Минут двадцать мы ждали. Самец тоже ждал, потому ему надоело, и он, вздохнув, начал взбираться по стволу к самочкам. Люк прикрутил шланг к колонке. Курт включил видеокамеру.
Самец дополз до ветки, где было особенно много самок. Те, кто был без детенышей, сразу попрыгали выше. Те, кто был с детенышами, замешкались, самец протянул лапу, чтобы перебраться поближе – и в этот момент старая самка, сидевшая безучастно и вроде как дремавшая, размахнулась и отвесила ему оплеуху. Самец ойкнул и шлепнулся. Я испугалась, что он что-то себе повредил, но нет, он тут же вскочил и продолжил попытки.

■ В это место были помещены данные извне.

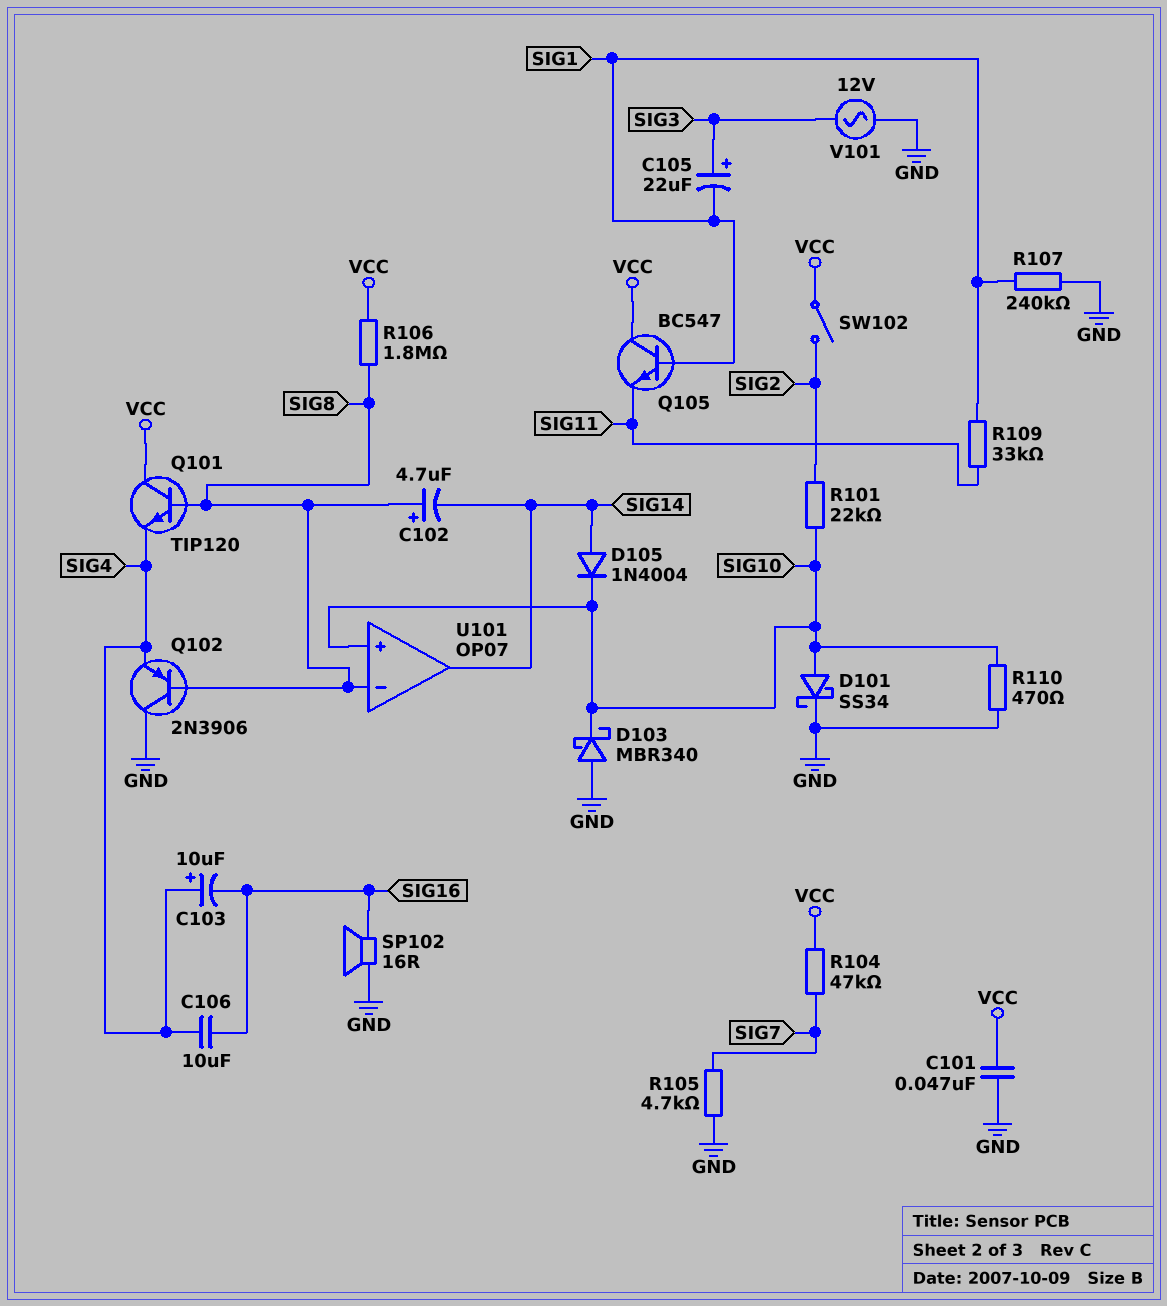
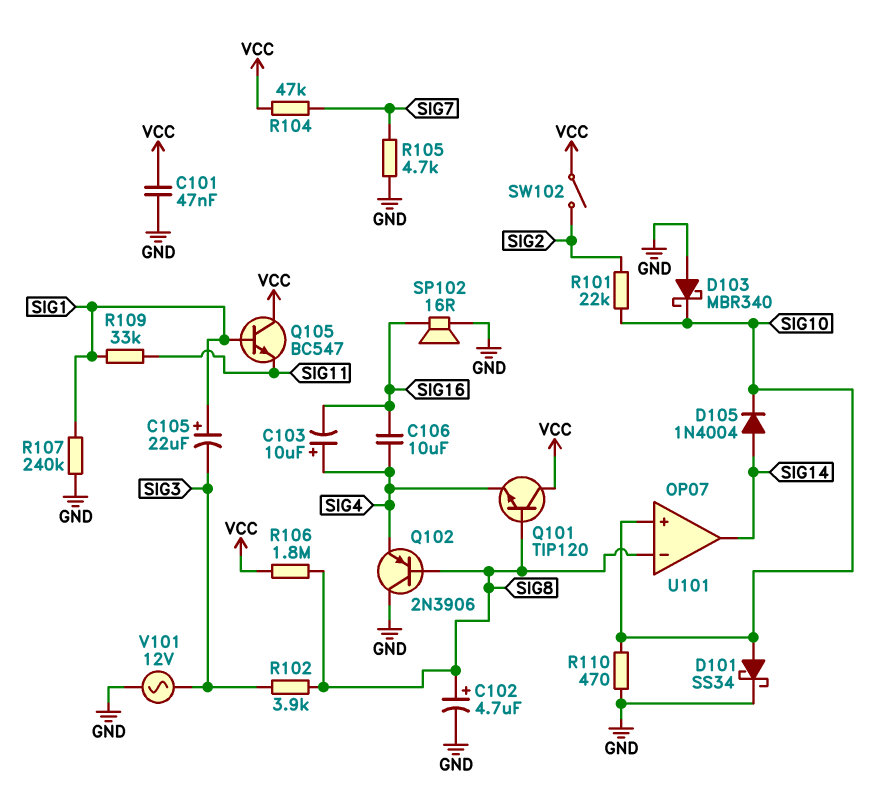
C102: 4.7uF (plus SIG8, minus SIG14) -> 4.7uF (plus SIG8, minus GND)
C105: 22uF (plus SIG3, minus SIG1) -> 22uF (plus SIG1, minus SIG3)
R102: none -> 3.9k (SIG3, SIG8)

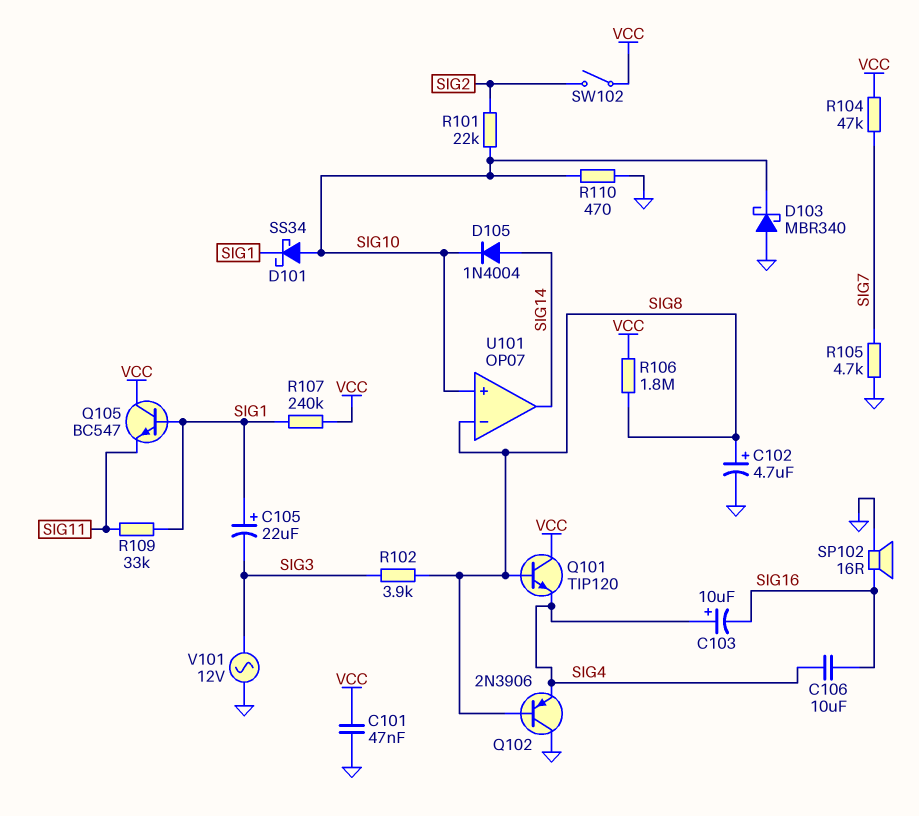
D101: schottky SS34 (A SIG10, K GND) -> schottky SS34 (A SIG10, K SIG1)
R107: 240k (GND, SIG1) -> 240k (SIG1, VCC)

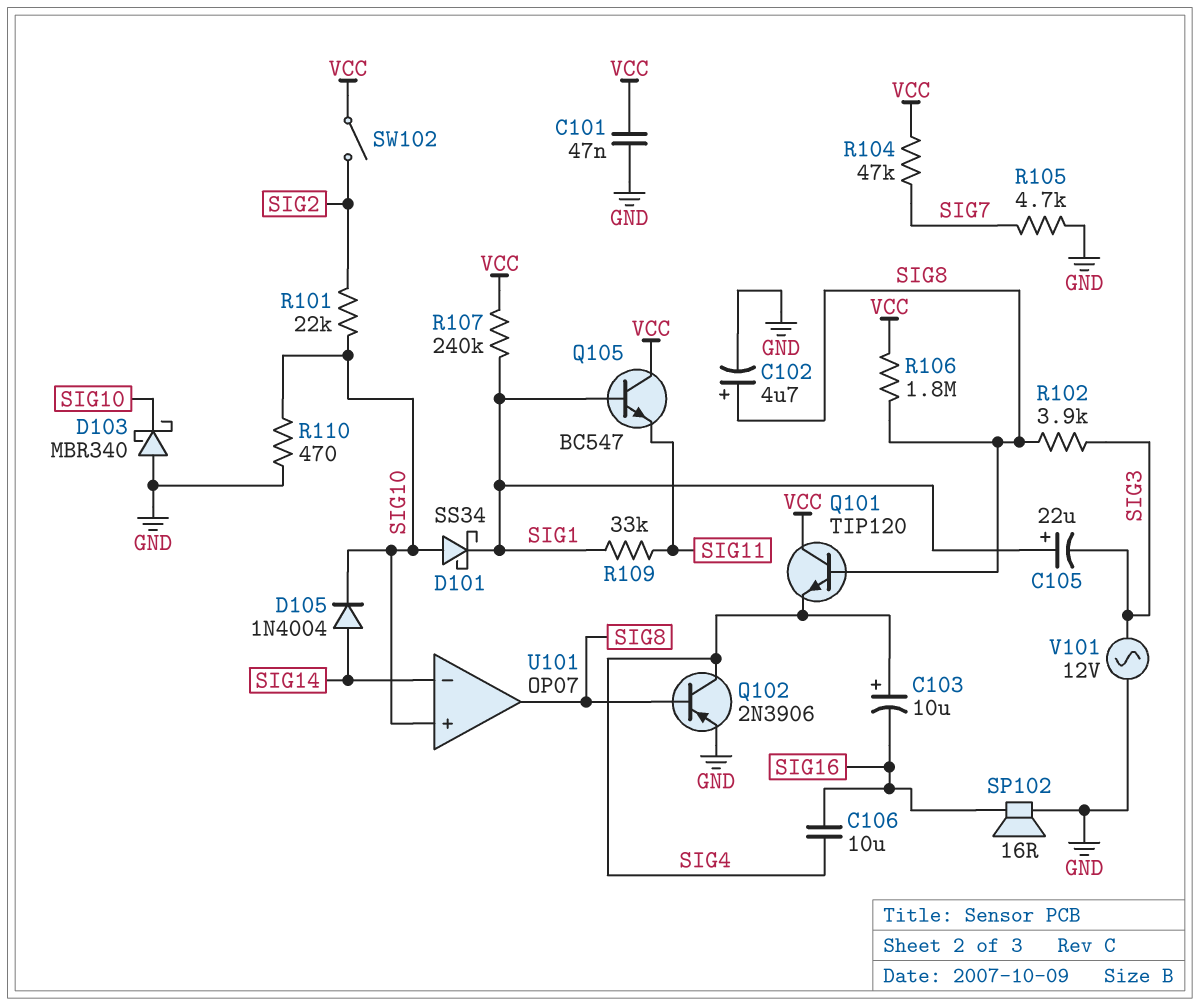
Q102: PNP 2N3906 (B SIG8, C GND, E SIG4) -> PNP 2N3906 (B SIG8, C SIG4, E GND)
U101 pin in-: SIG8 -> SIG14
U101 pin out: SIG14 -> SIG8

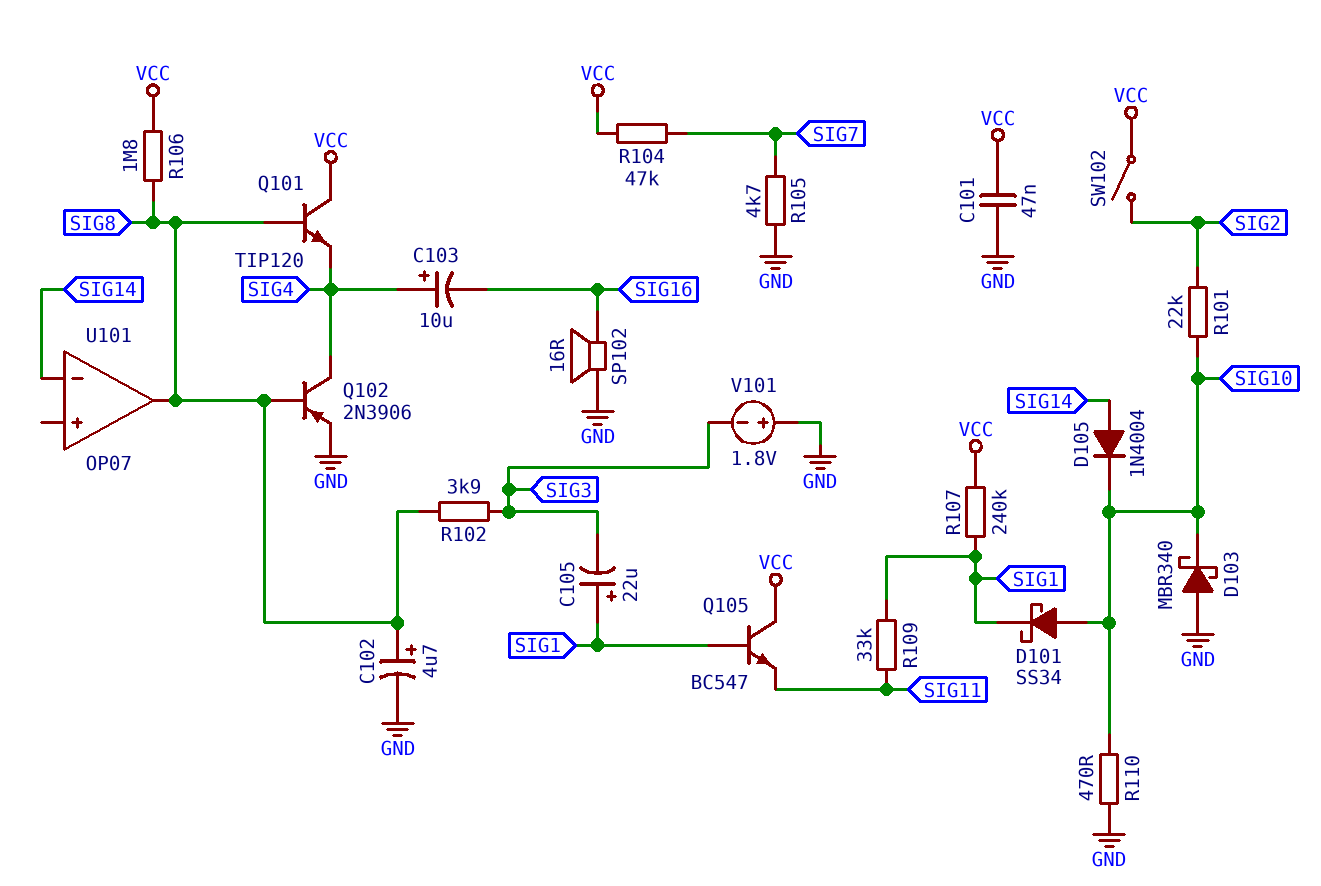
C106: 10uF (SIG4, SIG16) -> none
U101 pin in+: SIG10 -> none
V101: AC 12V (GND, SIG3) -> 1.8V (plus GND, minus SIG3)

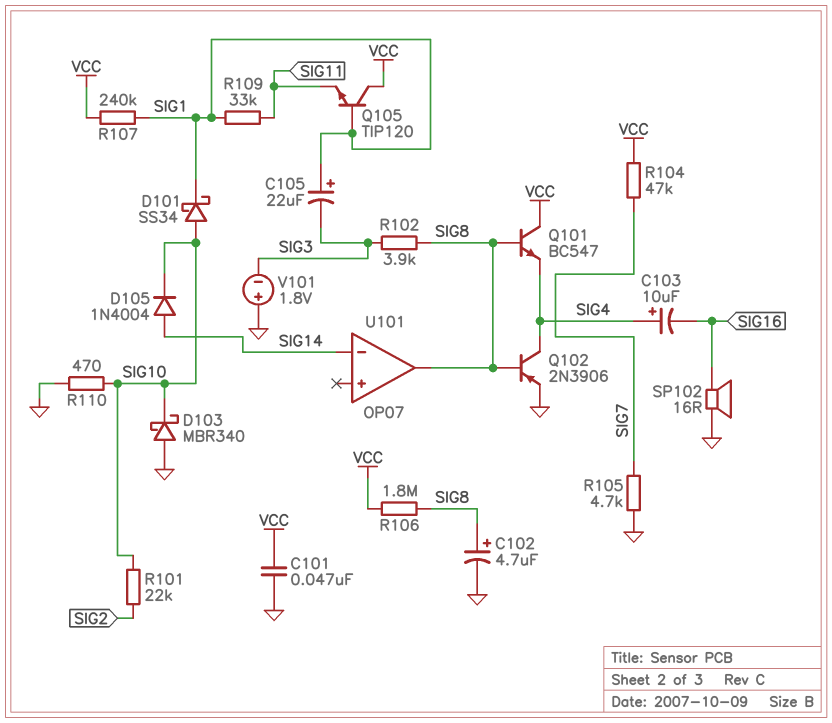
Q101: NPN TIP120 (B SIG8, C VCC, E SIG4) -> NPN BC547 (B SIG8, C VCC, E SIG4)
Q105: NPN BC547 (B SIG1, C VCC, E SIG11) -> NPN TIP120 (B SIG1, C VCC, E SIG11)
SW102: switch (SIG2, VCC) -> none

Когда старая самка скинула его с ветки в четвертый раз, он сменил тактику. Теперь он ходил, выпячивая красный с желтым зад, демонстрируя самочкам силу и мощь. Матери с детьми кидались в него всяким-разным и, как мне показалось, крутили пальцами у виска. Старая самка дремала, и только одна молоденькая квиддлица заинтересованно начала спускаться. Осторожно, по веточкам, завидев это, самец утроил усилия. Люк открутил на колонке вентиль.
– Это зачем? – спросила я с замирающим сердцем.
– Чтобы до драки не дошло.
– Они вроде бы не собираются драться?
– А это пока.
Когда юная самочка заняла позицию на самой нижней ветке, самец решил, что процесс соблазнения окончен. Он выпрямился во весь свой немаленький рост и издал жуткий рев, поколотил себя кулаками в грудь, и самочка, как завороженная, пошла на его зов.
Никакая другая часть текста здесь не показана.